About Invasive Plants
Invasive plants are a problem that the Wissahickon Valley shares with most other natural areas throughout the country. Plants that are native in other parts of the world have become established here and have become weed pests. These exotic/invasives are plants that reproduce rapidly and spread over large areas, displacing plants that are native to our region. Invasives often become a monoculture that has little ecological value to our native mammal, insect and bird life.
How Invasive Spread
The plants that we now consider invasives were brought to this country for many reasons: beauty, erosion control, horticultural interest and fast growing habits. In our area there are several dozen trees, shrubs, vines and herbaceous plants that now thrive where native plants once grew.

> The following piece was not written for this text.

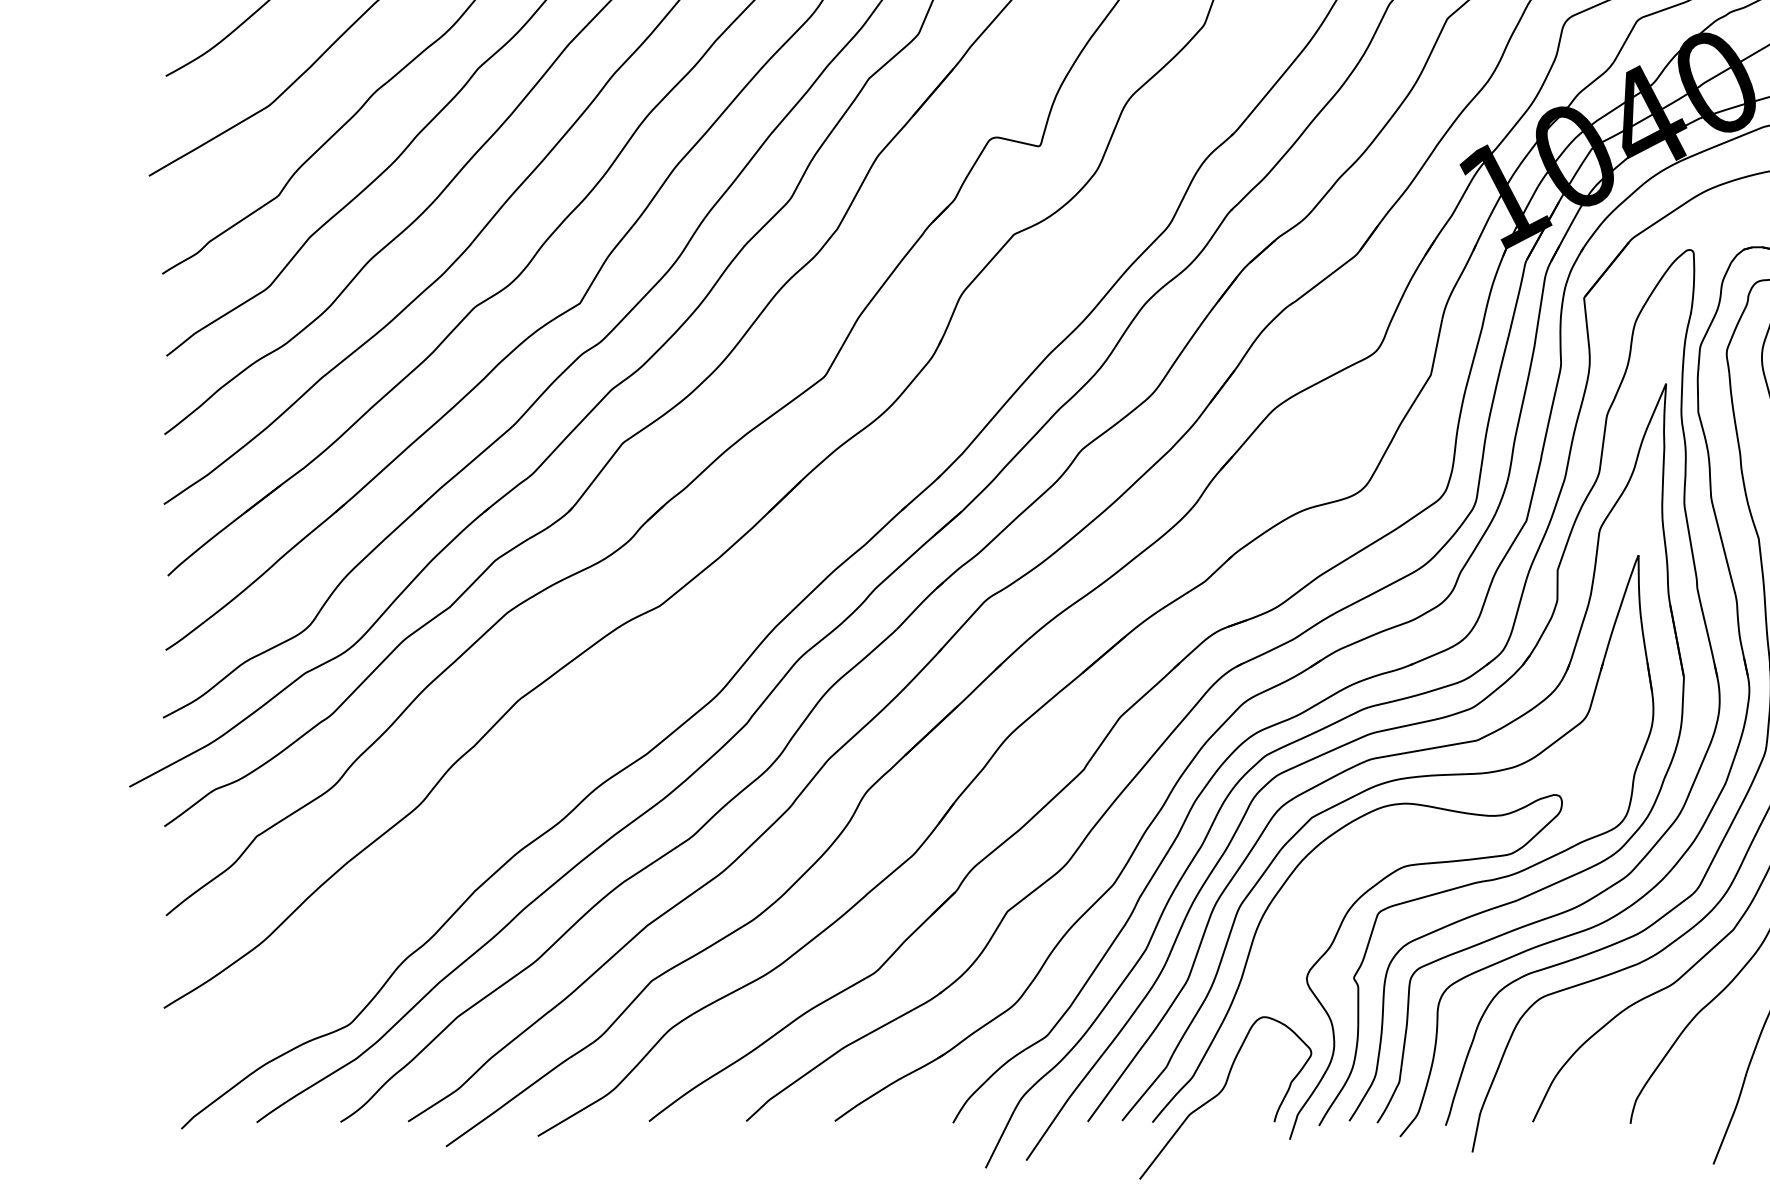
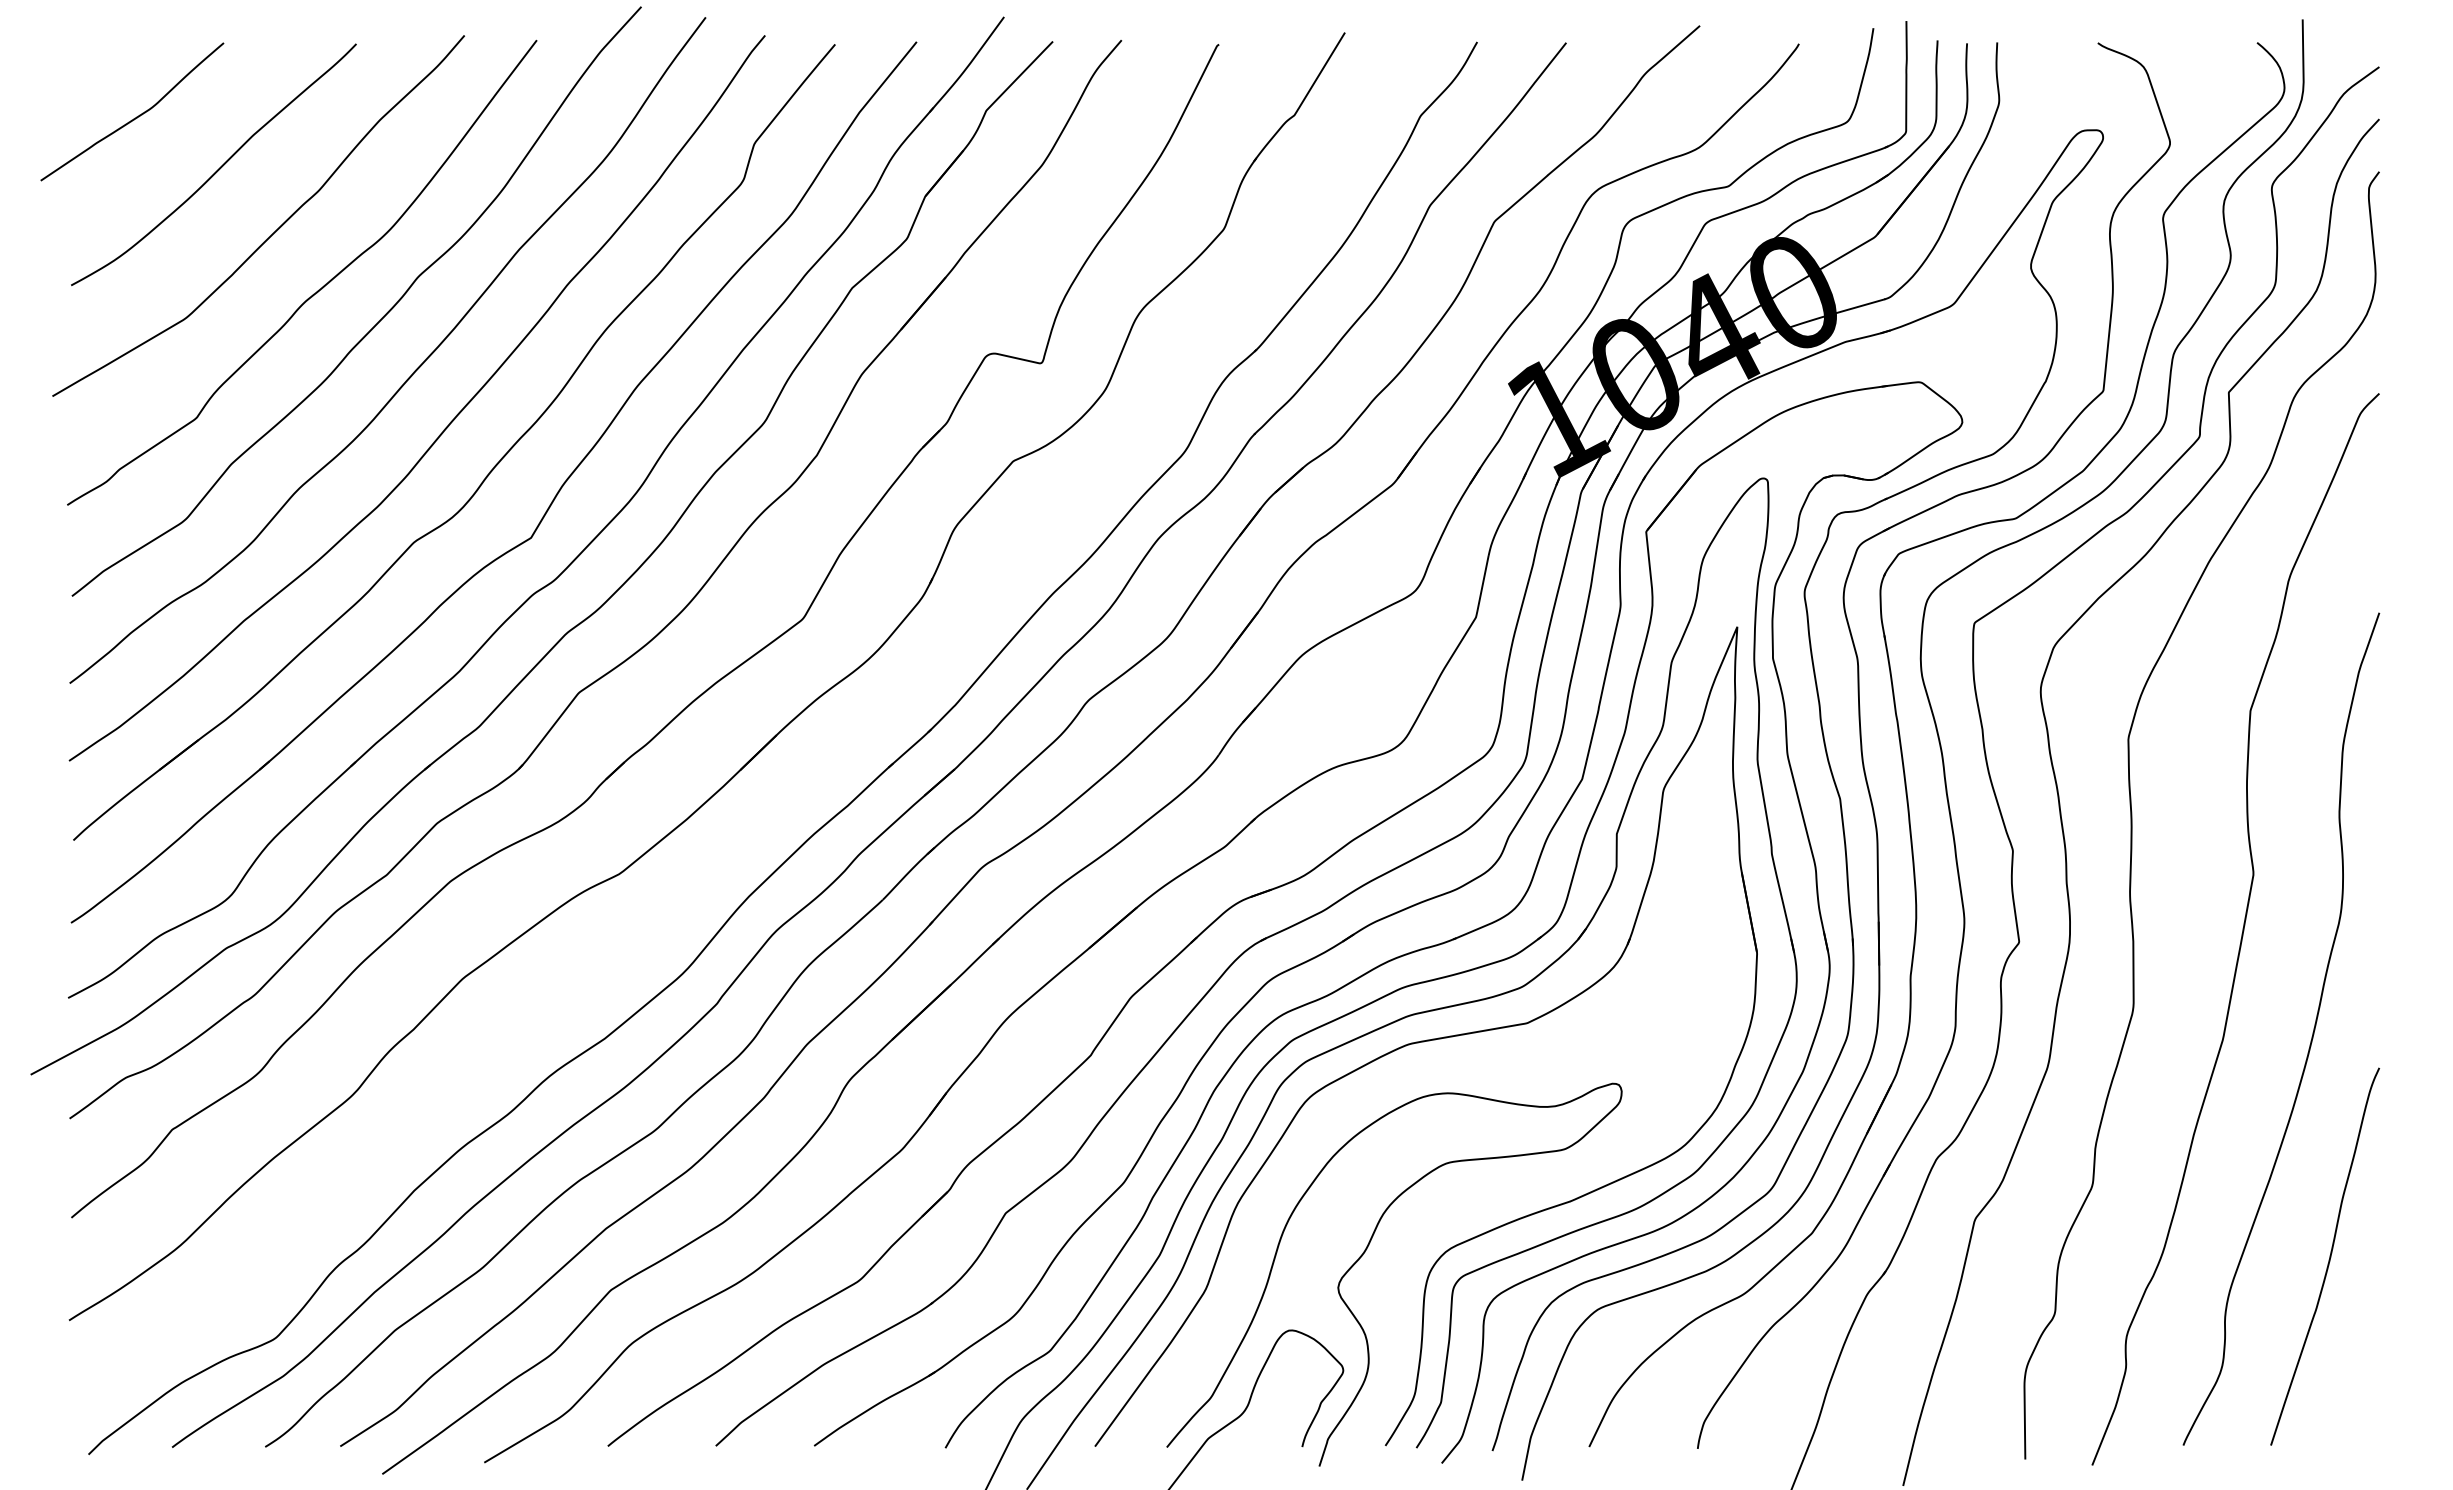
part: (1364, 792) -> (1402, 1080), removed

Invasives can spread throughout a natural area by several means. Many, such as Japanese Barberry, produce vast amounts of seed. Birds eat the seed and spread it around in their droppings. Because most of the invasive plants that grow in our forests grow readily in shade, they can sprout anywhere. Other seeds are spread by water. In the fall of 2004 two huge rainstorms battered the Wissahickon area. In the wake of these storms, Japanese Knotweed was found all along the banks of the lower part of the stream. The high water had washed the seed downstream and deposited it in areas that were favorable for germination.
The other reason for the spread of invasives in the Wissahickon is the overabundance of deer. Deer are usually not attracted to plants that are not native to this area. Therefore they will eat the native plants to the ground but leave the non-native invasives to survive.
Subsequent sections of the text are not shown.